Counselor: Okay new faces, please tell us why you’re here

Pac-Man: Binge eating

Lara Croft: Kleptomania

Ryu: *crying* I can’t stop fighting streets

@causticbob

Whatever you do, always give 100%. Unless you’re donating blood

@bingowings14

18yo is deliberately putting the cutlery in the wrong places in the drawer when he puts them away. So I’ve put some of his game discs in the wrong boxes. Let’s see who’s head explodes first.

@okimstillhungry

Gets 5 hours of sleep: Wow I’m tired
Gets 8 hours of sleep: Wow I’m tired and I’m late for work

@shutupmikeginn

Gave up watching The Punisher. First episode started strong with him immediately punishing a man, but forty minutes later he’d given no further punishments and I cut my losses.

@animadvertguy

1816: a grizzly bear ate my mom as she fetched drinking water.

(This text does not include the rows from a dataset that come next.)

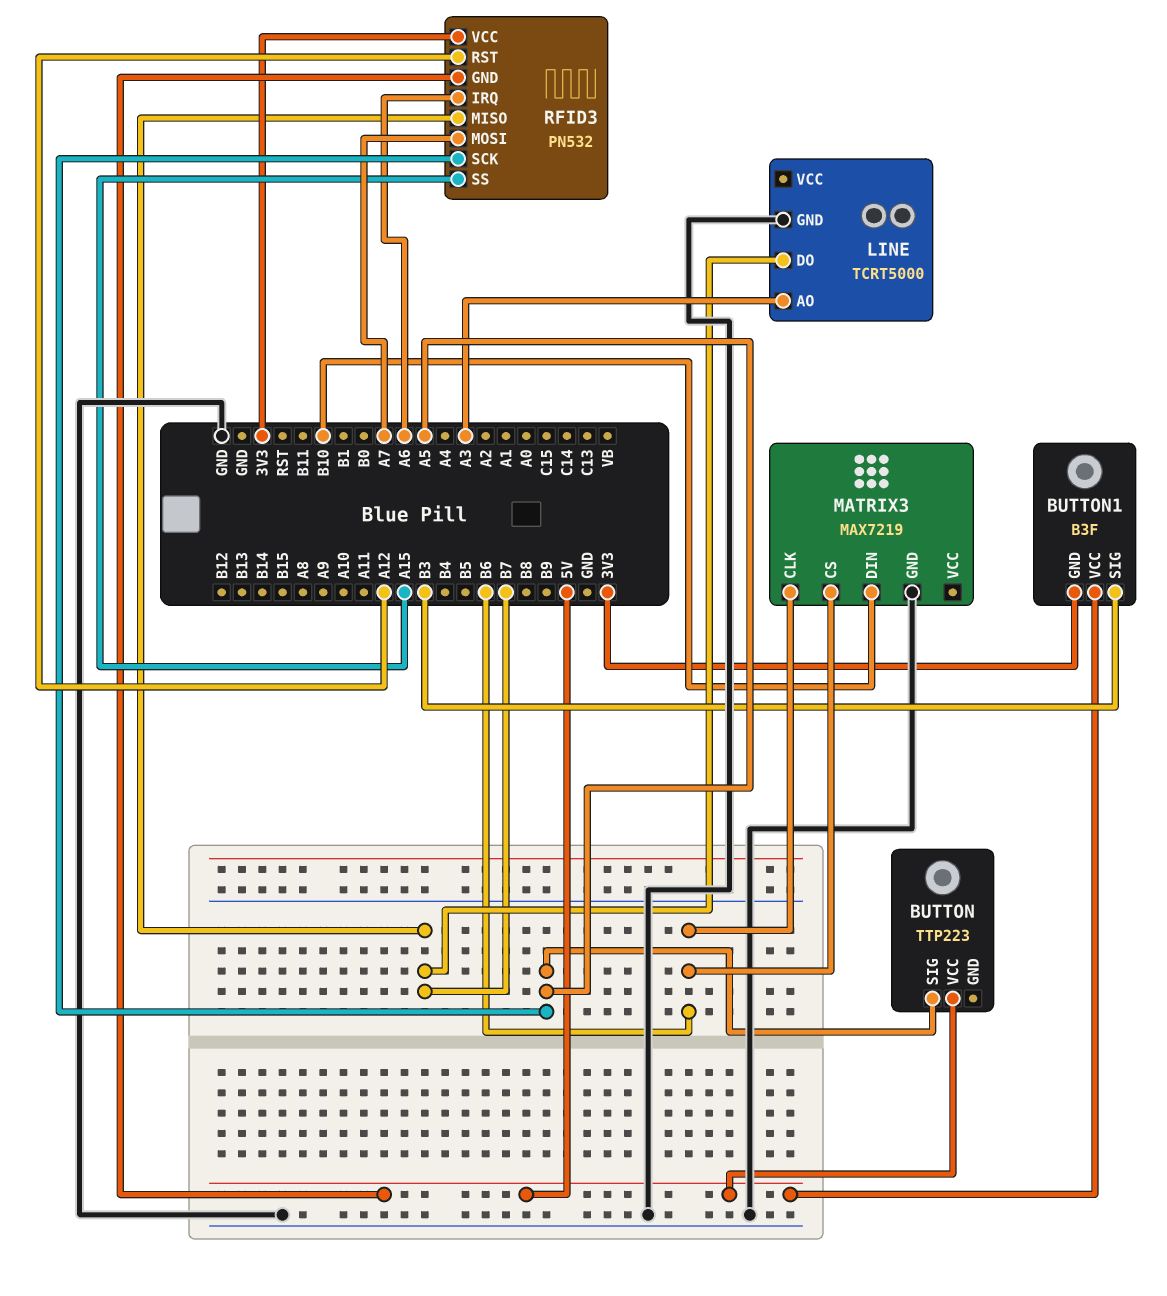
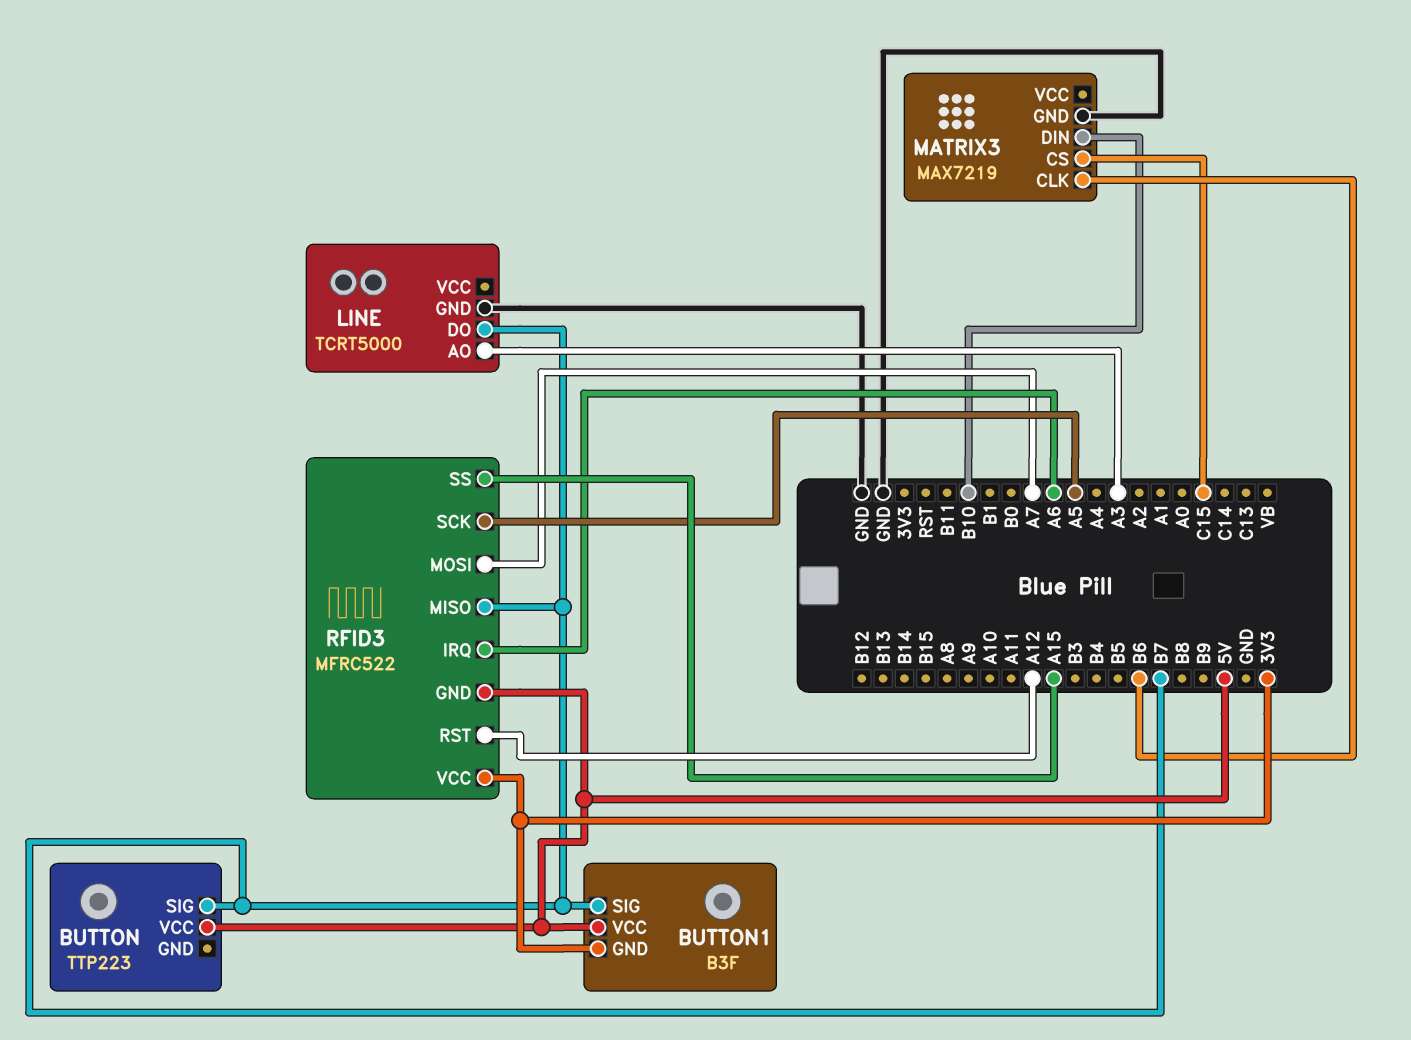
BUTTON pin SIG: A5 -> B7
BUTTON1 pin SIG: B3 -> B7
MATRIX3 pin CS: B6 -> C15
RFID3: PN532 -> MFRC522

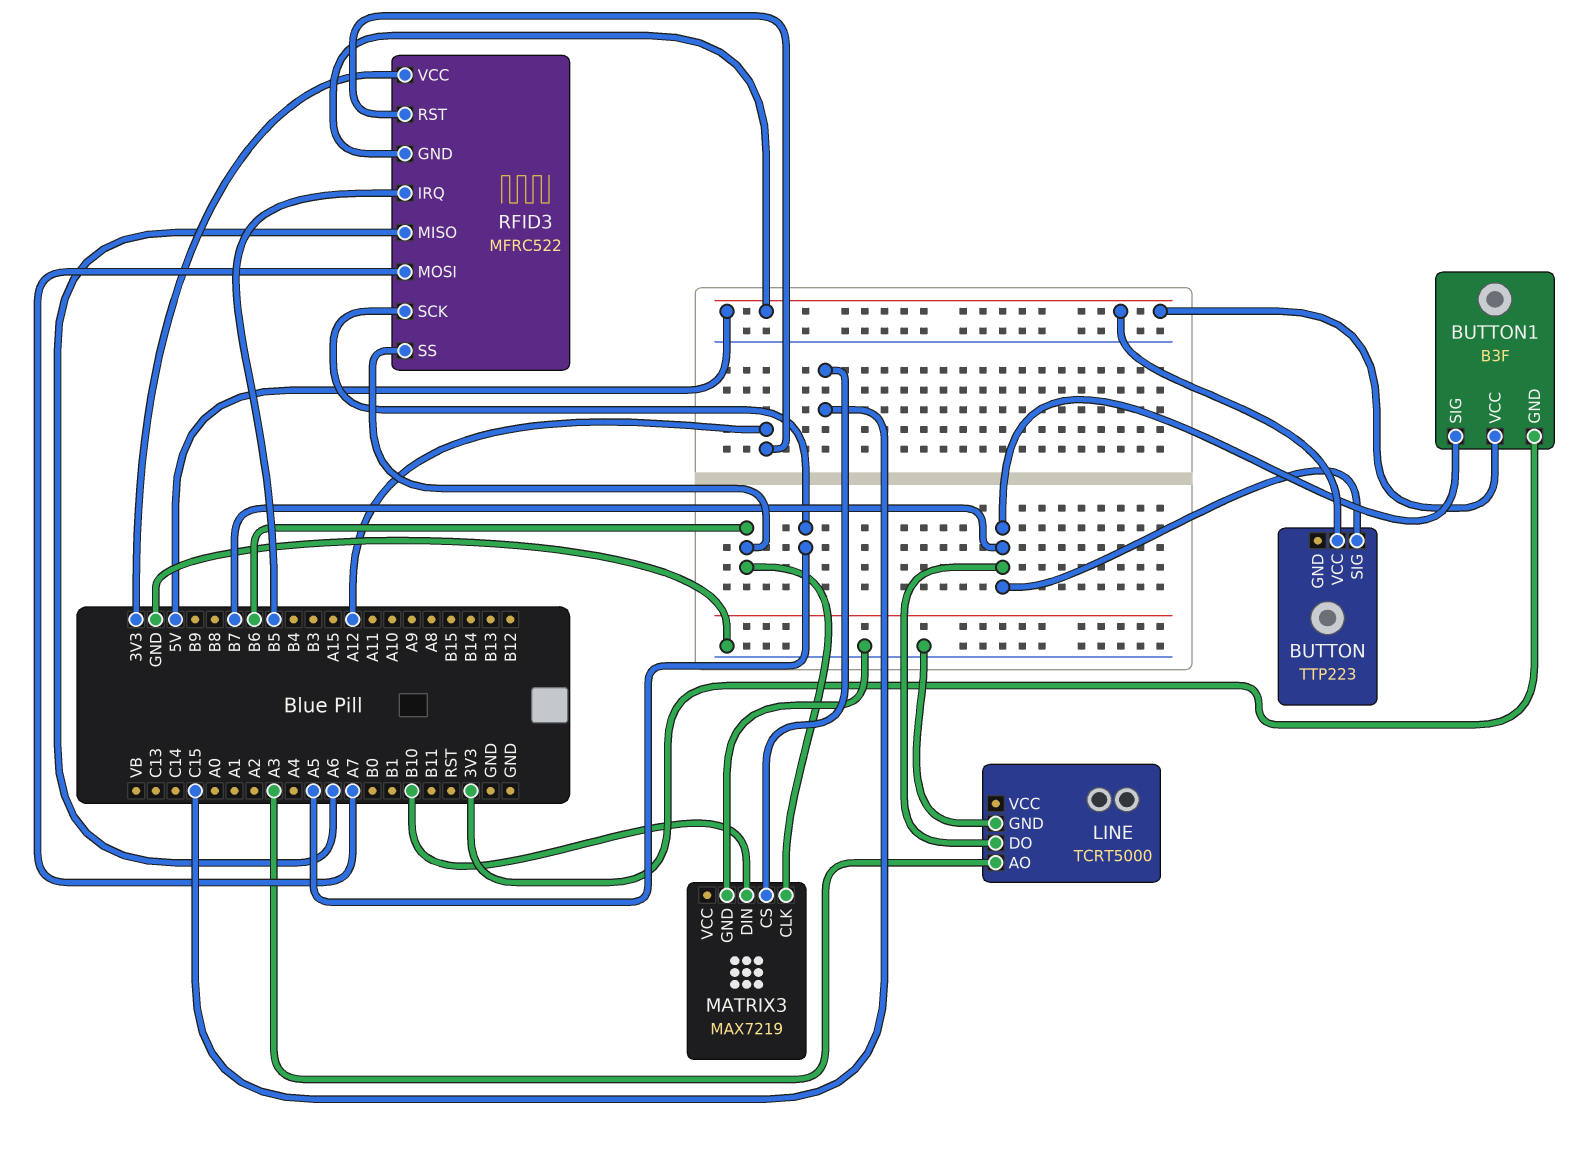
RFID3 pin IRQ: A6 -> B5
RFID3 pin MISO: B7 -> A6
RFID3 pin SS: A15 -> B6

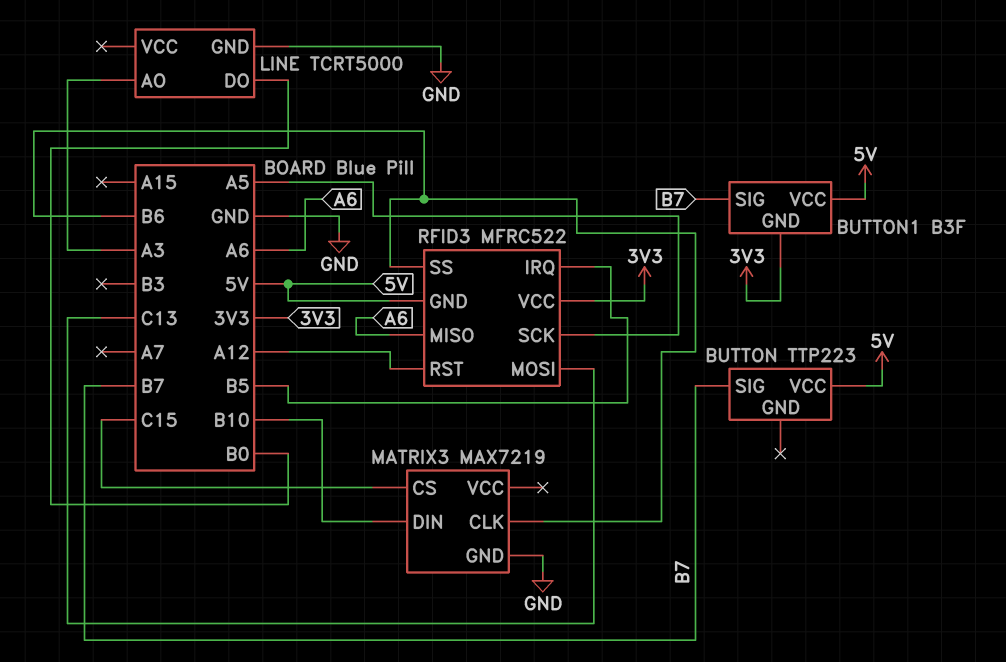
LINE pin DO: B7 -> B0
RFID3 pin MOSI: A7 -> C13

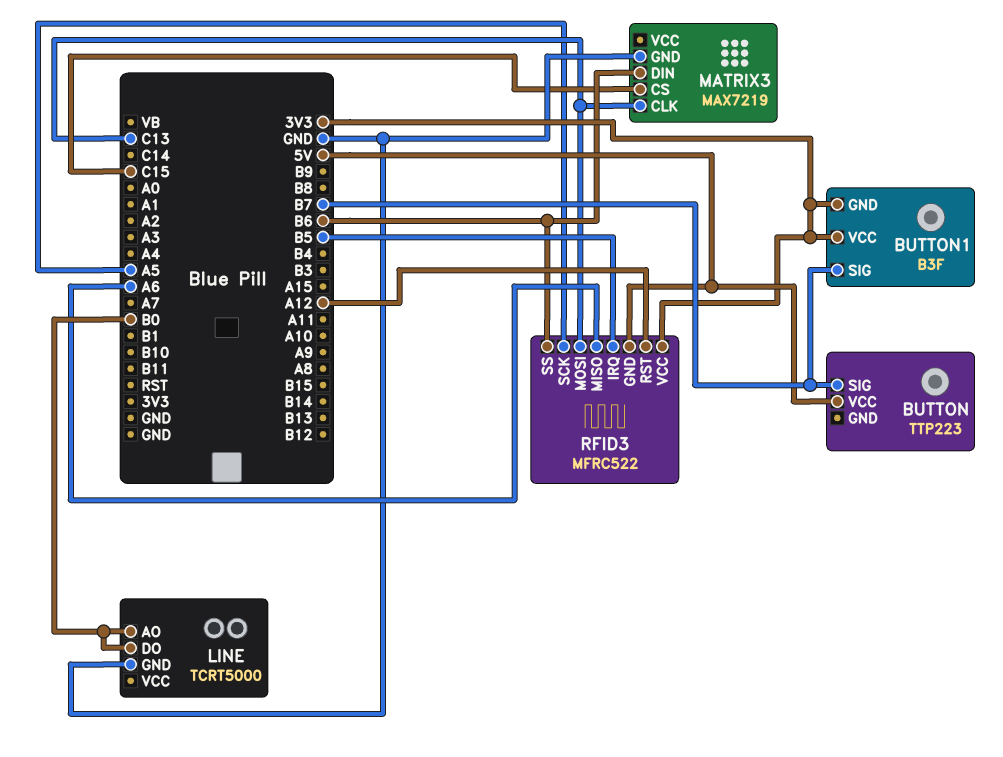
BUTTON1 pin VCC: 5V -> 3V3
LINE pin AO: A3 -> B0
MATRIX3 pin CLK: B6 -> C13
MATRIX3 pin DIN: B10 -> B6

1916: I’m in a muddy trench, bleeding internally.

2016: IM OFFENDED!

@Whymze

[pulls out acoustic guitar at a funeral]
alright everyone stop being all [finger quotes] sad this next 1 is dedicated to a very sexy widow.

@OutOfLeftField_

If a tree falls on your Ex in the woods, and no one hears it, still get rid of the chainsaw just in case.

@vanderheydensax

[Name origins]

Mr. Miller: I grind wheat into flour.

Mrs. Smith: I hammer iron on an anvil.

Mr. Duckworth: THAT MALLARD SHOULD COST $6.